Certainly it’s an open question whether it’s in Canada’s interest to spend an unknown amount of money on anti-smuggler actions in the Caribbean. Sanho Tree, an analyst at the Washington-based Institute for Policy Studies, says high seas interdiction led years ago to the drug cartels’ transporting merchandise overland through Mexico and other Central American countries, creating upheaval, corruption and deaths.

Most of those caught on drug-smuggling craft by the U.S. are the “expendable” small fry who don’t have a lot of info about their employers to share with the feds, he tells NOW. “The drug cartels expect to lose a certain amount [of merchandise] through interdiction. It’s the cost of doing business.”

The outgoing president of Mexico, Felipe Calderón, may have argued for a less “prohibitionist” strategy, but his military campaign against cartels – funded by the U.S. to the tune of $4 billion annually under the Mérida Initiative – is a human rights disaster. According to Amnesty International, 60,000 people have been killed in the crossfire.

Just last March, a quiet exchange of notes between Ottawa and Mexico City outlined plans for more defence-related discussions to deal with “criminal activities and other threats in the hemisphere.”

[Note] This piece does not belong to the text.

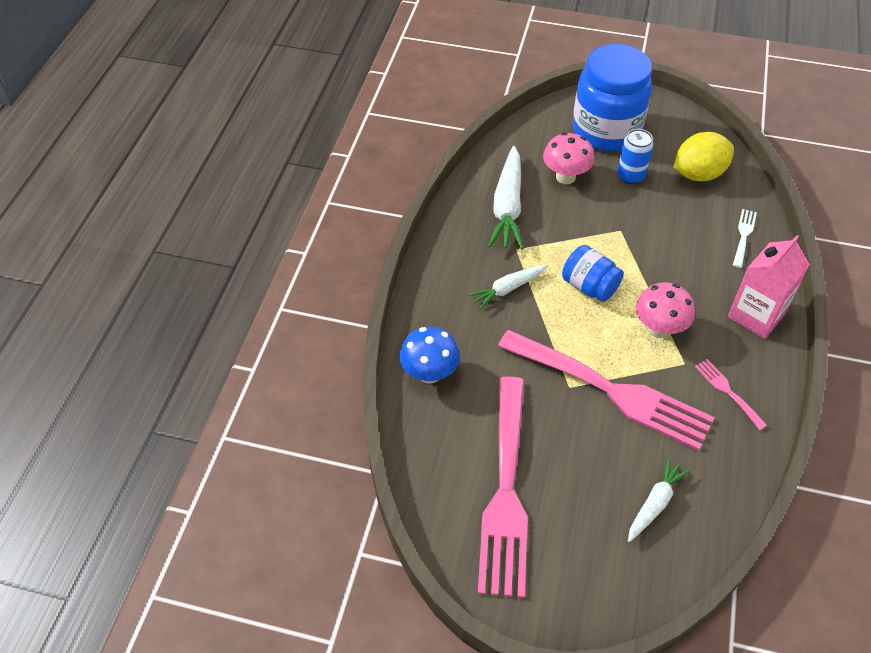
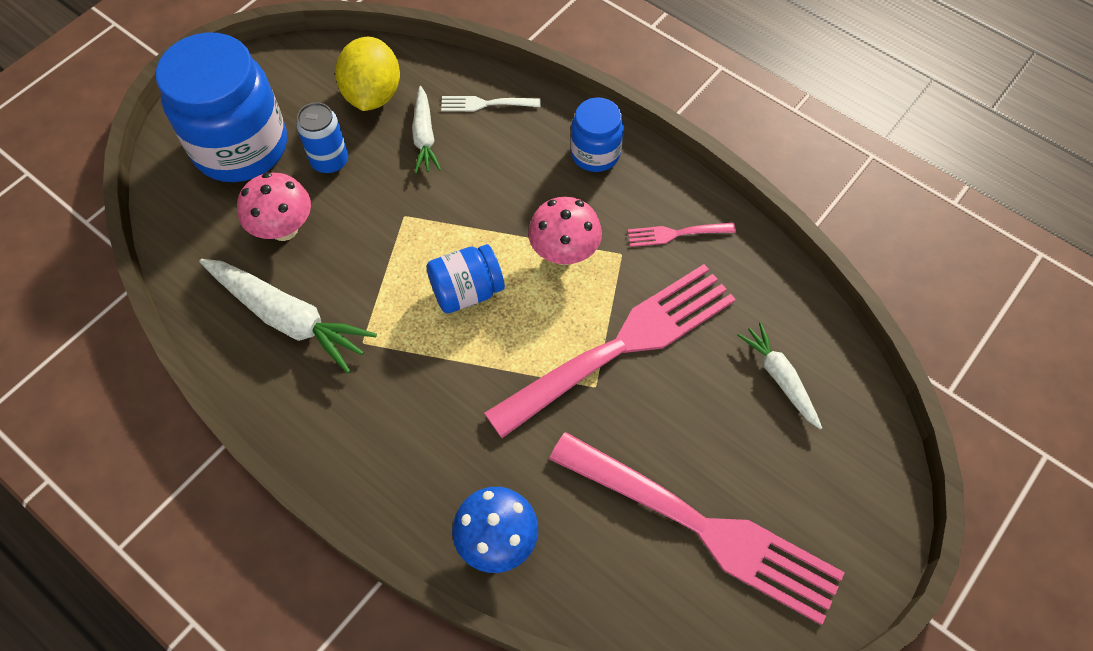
camera: 65 degrees left, 10 degrees up
(508, 289) = (419, 383): white carrot -> white carrot (424, 137)
(743, 236) = (486, 104): white fork -> white fork turned 45 degrees counterclockwise
(756, 315) = (595, 153): pink carton -> blue jar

At the Department of Foreign Affairs, spokesperson Ian Trites explains that a portion of Canada’s $15 million annual investment in crime-fighting in the Americas has gone to “law enforcement training projects for Mexican police.” The goal, he says, is “to protect the rights of vulnerable groups in a manner consistent with international anti-crime and human rights obligations.”

But U of Alberta’s Castro-Rea says Canadian forces don’t have much interest in direct support for Mexico. Rather, the talks were “at the insistence of the U.S.”

These deepening trilateral ties, says the Rideau Institute’s Steven Staples, do not bode well. “Most Canadians would be alarmed if [they knew] our military was adopting the U.S. view that there is a military and police solution to drug trafficking. There is a real danger here. Canada and the U.S. have very distinct views on the problem.”